Sunday 21 April 2019

Transformed, Easter Sunday




Col 3:1-4; Ps 117:1-2.16-17.22-24
We are gathered here today because of a change that happened 2000 years ago, a two-fold change: the first, in Christ; the second, in His disciples.
The first change, in Jesus, namely, His rising from the dead –that change tends to be our focus on Easter Sunday. Preachers typically point to the evidence for that change, such as: the fact that the tomb was empty and His body was no longer there, and that none of the various explanations that atheists try and concoct adequately explain why the tomb was empty. Preachers also point to the evidence of the witnesses, of the straightforward and plain style of their testimony, of the way that the witnesses record different details but all report what was clearly the same event -an indication of reliable testimony.

But the second change, in His disciples, is what I wish to focus on this morning, because it also points to us the change that must be produced in OURSELVES if we are to benefit from this incredible event. But, before I continue, let me point out that this also is another piece of evidence: that fact that the followers of Jesus were all changed from being fearful and despondent to being joyful and bold –this change in them demands an explanation. What suddenly made them so altered? The simple answer is that their encounter with the Risen Lord produced a change in them. And, consequently, the fact of this change in THEM is another piece of evidence pointing to the fact that there was truly a change in HIM –because it was their encounter with the changed Him that changed them.

So, this change in them, a change that altered them, as I said, from being despondent and fearful to being joyful and bold. However, the real point I wish to draw your attention to today is that this change was in fact only part of a deeper change within them, a change that we can rightly call the ‘re-creation’ of humanity, the re-creation of all those who seek new life in Christ.
We exist as what we call ‘Fallen’ humanity, in state of suffering, of sin, wounded in our nature. The re-creation of humanity offers us the Resurrected grace of Christ, a grace that can re-make each and every person who turns to Him and seeks to made new in Him.

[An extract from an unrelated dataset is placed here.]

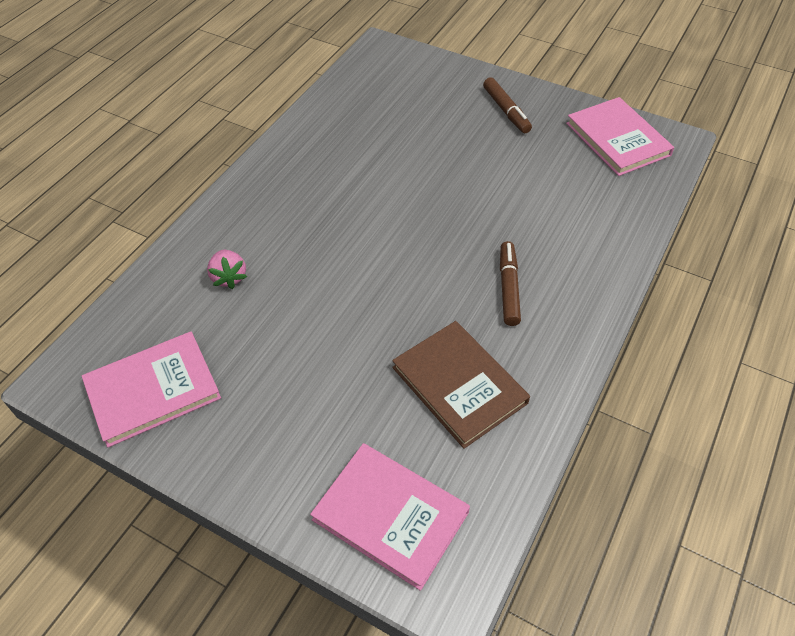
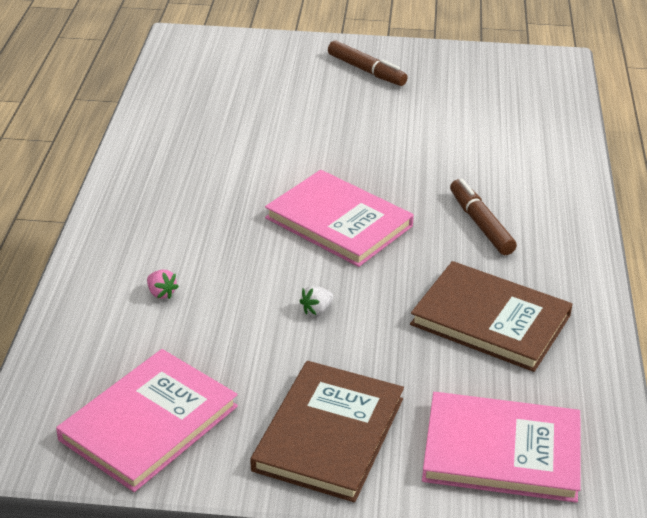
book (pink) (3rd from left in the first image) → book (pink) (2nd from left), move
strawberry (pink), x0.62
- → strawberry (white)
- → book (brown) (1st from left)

Our Psalm said, “This day was made by the Lord, we rejoice and are glad”(Ps 117:24). “This day” meaning the day of Resurrection, a day that is “made” more than other days are made in the sense that it is the day of re-making, re-creating, such that, as Christ says in the book of Revelation, “Behold, I make all things new”(Rev 21:5).
Our second reading, from Colossians, also elaborated this theme. It said, “you been brought back to true life with Christ”(Col 3:1). This being “brought back to life” implies that you WERE dead, and for many that they STILL are dead –which is something of a problem for the many who refuse to recognise that there is a problem in this world, that there is a sense in which humanity is dead in sin. And, of course, even after the turning to Christ, we need to continually re-turn to Him as often as fall, as often as we succumb again to sin. Thus that reading from St Paul was calling on the Christians, again, to “look for the things of heaven”(Col 3:1).

Christ, the one Eternal Son of the Father, true God, came from heaven to earth and became also true man, and in His death and resurrection He has re-made man. Re-created every one of us in as much as we turn to Him and seek to have Him live in us. That change that can be in us, that change is what Scripture indicates happened in the first disciples by their encounter with the Risen Lord, and that change can also be in us, if we let it, if we recognise what happened this day 2000 years ago. “This day was made by the Lord, we rejoice and are glad”(Ps 117:24).